Revealing the Underlying Mechanisms of How Sodium Chloride Affects Short-Chain Fatty Acid Production from the Cofermentation of Waste Activated Sludge and Food Waste

Recently, anaerobic cofermentation of waste activated sludge (WAS) and food waste for short chain fatty acid (SCFA) production has drawn growing attention. However, the details of how sodium chloride (NaCl) in food waste affects SCFA generation from the cofermentation remain largely unknown, which provides limited understanding of the cofermentation process. This work therefore aims to provide such support. Experimental results showed that the effect of NaCl on SCFA production was dosage dependent. With the increase of NaCl level from 0 to 8 g/L SCFA production increased from 367.6 to 638.5 mg chemical oxygen demand (COD)/g of volatile suspended solids (VSS). However, further increase of NaCl caused severe inhibition of SCFA production.
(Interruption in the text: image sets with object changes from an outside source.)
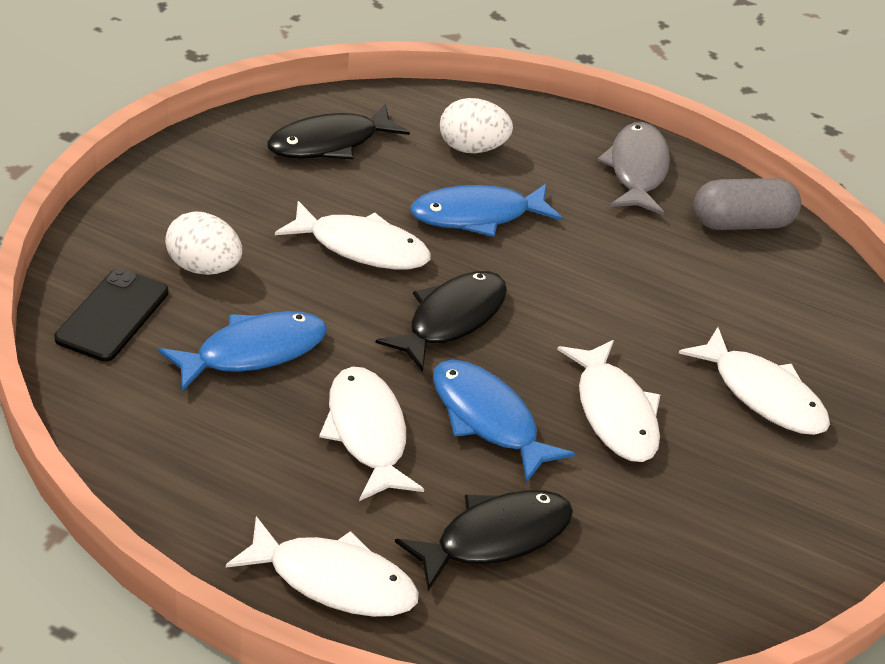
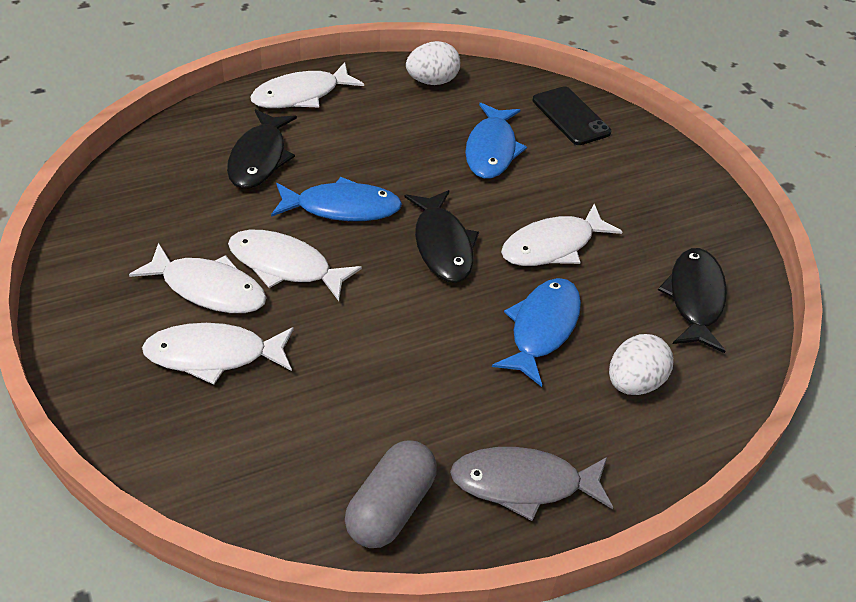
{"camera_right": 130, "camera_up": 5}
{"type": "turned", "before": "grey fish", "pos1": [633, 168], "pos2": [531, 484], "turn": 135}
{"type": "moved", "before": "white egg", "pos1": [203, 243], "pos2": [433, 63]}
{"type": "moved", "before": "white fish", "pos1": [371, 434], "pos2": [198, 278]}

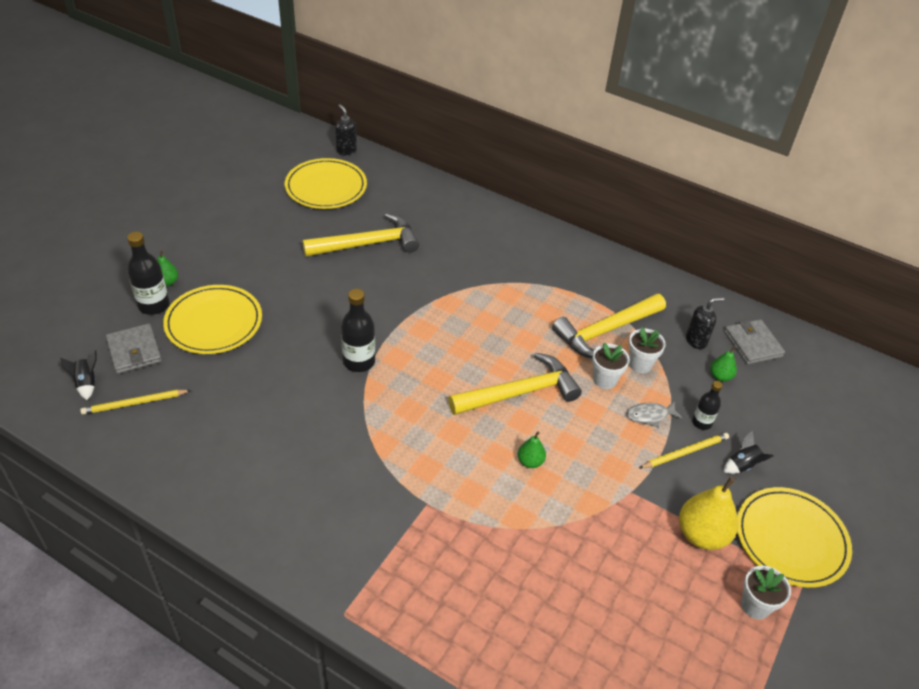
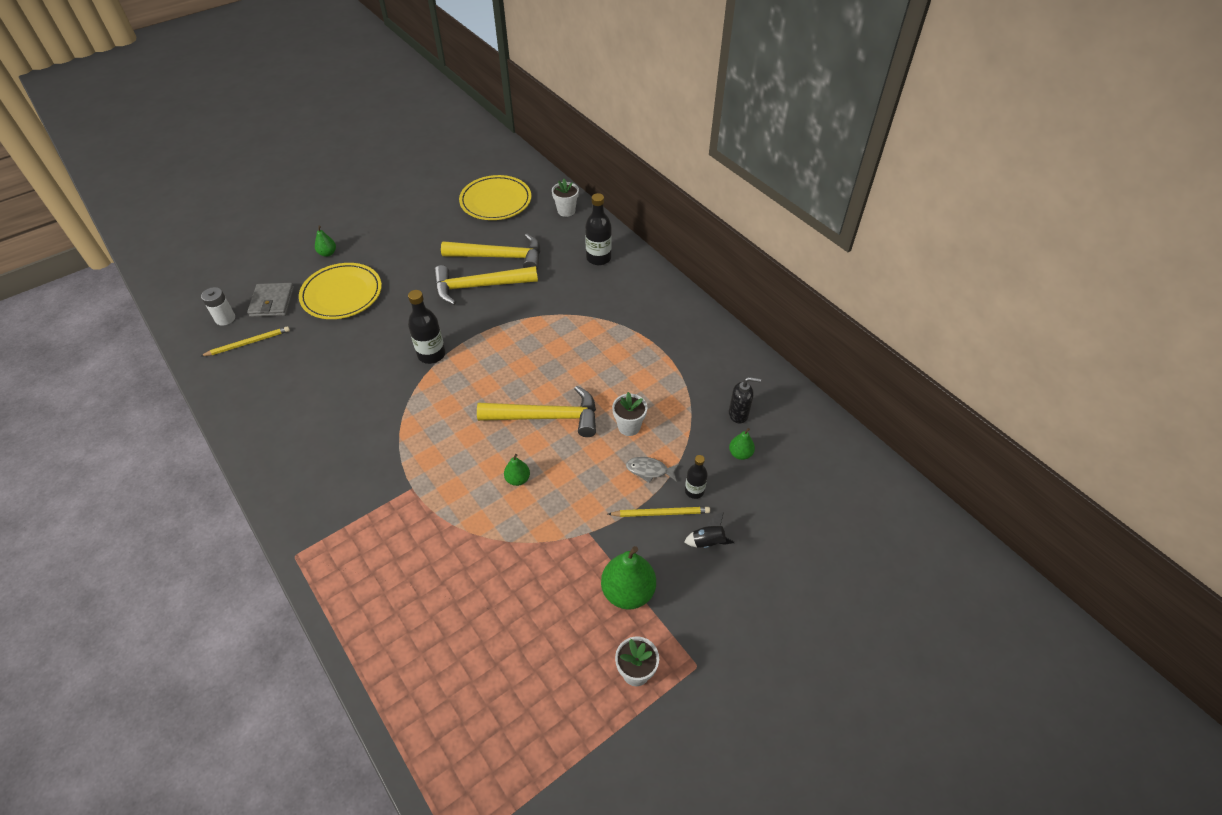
{"camera_right": 25, "camera_up": 5}
{"type": "removed", "before": "black soap dispenser", "pos1": [346, 129]}
{"type": "moved", "before": "black bottle", "pos1": [148, 273], "pos2": [598, 229]}
{"type": "moved", "before": "yellow hammer", "pos1": [609, 326], "pos2": [486, 285]}
{"type": "removed", "before": "grey wallet", "pos1": [754, 342]}
{"type": "moved", "before": "white flower pot", "pos1": [647, 350], "pos2": [565, 198]}
{"type": "replaced", "before": "black rocket", "after": "white battery", "pos1": [78, 375], "pos2": [218, 306]}
{"type": "turned", "before": "yellow pencil", "pos1": [135, 402], "pos2": [245, 341], "turn": 150}
{"type": "recoloured", "before": "yellow pear", "after": "green pear", "pos1": [708, 513], "pos2": [628, 578]}
{"type": "removed", "before": "yellow plate", "pos1": [794, 537]}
The presence of NaCl not only accelerated the release of soluble substances from food waste and disruption of both extracellular polymers and cell envelopes in sludge but also promoted the conversion of protein released from the disintegration process, thereby causing more substrates for SCFA production. It was also found that low NaCl levels improved hydrolysis and acidification processes but inhibited methanogenesis while both acidification and methanogenesis processes were seriously inhibited by high NaCl levels. Further investigation with enzyme analysis showed that the activities of protease and α-glucosidase were in the order of high NaCl > low NaCl > blank while the activities of oxaloacetate transcarboxylase and CoA transferase were in the sequence of low NaCl > blank > high NaCl. However, the activity of coenzyme F420 decreased with increasing NaCl level. This work reveals the underlying mechanism of how NaCl affects SCFA production from the cofermentation process and might be of significance for the operation of the cofermentation system.